Choose ECR if you’re AWS-native. The IAM integration, VPC endpoints for private connectivity, and tight ECS/EKS integration make it the default choice for AWS deployments.
Select Artifact Registry for GCP workloads or when you need multi-format artifact storage (Maven, npm, Python packages alongside containers).
For multi-cloud deployments, consider running your own registry using Harbor or GitLab Container Registry. This adds operational overhead but provides cloud independence.

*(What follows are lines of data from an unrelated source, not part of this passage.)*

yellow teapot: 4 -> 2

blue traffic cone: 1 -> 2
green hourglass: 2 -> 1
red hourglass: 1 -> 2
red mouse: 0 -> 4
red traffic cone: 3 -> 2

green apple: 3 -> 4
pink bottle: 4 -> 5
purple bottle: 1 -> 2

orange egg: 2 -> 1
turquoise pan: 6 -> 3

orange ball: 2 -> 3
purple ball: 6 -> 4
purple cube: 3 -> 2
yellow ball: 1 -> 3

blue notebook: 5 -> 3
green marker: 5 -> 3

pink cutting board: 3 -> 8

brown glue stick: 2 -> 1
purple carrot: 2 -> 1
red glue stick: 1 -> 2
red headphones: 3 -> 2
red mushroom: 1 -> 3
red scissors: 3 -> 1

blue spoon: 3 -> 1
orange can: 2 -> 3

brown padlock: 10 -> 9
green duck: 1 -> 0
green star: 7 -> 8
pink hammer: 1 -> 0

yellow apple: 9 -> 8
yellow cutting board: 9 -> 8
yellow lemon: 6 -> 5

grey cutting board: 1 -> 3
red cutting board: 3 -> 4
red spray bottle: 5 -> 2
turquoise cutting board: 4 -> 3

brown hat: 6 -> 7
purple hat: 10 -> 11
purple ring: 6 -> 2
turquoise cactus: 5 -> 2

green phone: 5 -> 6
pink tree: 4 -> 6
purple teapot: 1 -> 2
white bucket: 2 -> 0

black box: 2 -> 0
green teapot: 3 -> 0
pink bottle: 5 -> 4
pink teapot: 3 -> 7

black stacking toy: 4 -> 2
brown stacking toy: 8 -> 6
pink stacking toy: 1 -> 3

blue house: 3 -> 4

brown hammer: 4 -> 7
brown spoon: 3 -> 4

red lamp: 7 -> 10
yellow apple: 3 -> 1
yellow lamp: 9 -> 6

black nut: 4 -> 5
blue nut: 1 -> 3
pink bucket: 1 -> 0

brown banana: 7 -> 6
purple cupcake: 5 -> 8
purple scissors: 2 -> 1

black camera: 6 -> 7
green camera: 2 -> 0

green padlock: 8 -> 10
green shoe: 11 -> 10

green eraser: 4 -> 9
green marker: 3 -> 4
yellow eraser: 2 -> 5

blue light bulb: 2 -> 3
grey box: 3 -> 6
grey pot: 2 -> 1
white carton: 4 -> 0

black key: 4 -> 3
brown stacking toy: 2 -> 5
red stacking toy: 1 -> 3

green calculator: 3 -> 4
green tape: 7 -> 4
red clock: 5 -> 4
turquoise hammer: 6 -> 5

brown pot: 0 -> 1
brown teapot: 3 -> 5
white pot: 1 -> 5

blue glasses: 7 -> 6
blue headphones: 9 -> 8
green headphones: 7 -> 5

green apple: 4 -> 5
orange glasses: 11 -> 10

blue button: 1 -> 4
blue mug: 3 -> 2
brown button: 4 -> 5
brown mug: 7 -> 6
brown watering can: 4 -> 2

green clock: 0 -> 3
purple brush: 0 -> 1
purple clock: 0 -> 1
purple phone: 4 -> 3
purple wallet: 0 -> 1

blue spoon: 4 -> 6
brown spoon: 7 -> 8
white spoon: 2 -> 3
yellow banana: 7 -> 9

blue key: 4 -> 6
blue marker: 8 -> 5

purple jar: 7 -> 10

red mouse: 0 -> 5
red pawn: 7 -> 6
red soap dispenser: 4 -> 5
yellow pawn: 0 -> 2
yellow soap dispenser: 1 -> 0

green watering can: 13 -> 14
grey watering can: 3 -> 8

Migration between registries is straightforward with tools like skopeo:
# Copy image between registries without pulling locally
skopeo copy \
docker://docker.io/youruser/myapp:1.0.0 \
docker://123456789012.dkr.ecr.us-east-1.amazonaws.com/myapp:1.0.0
Your registry choice should align with your cloud provider, optimize for your team’s workflow, and minimize operational complexity. Don’t overthink it—pick the registry that integrates best with your existing infrastructure and move forward.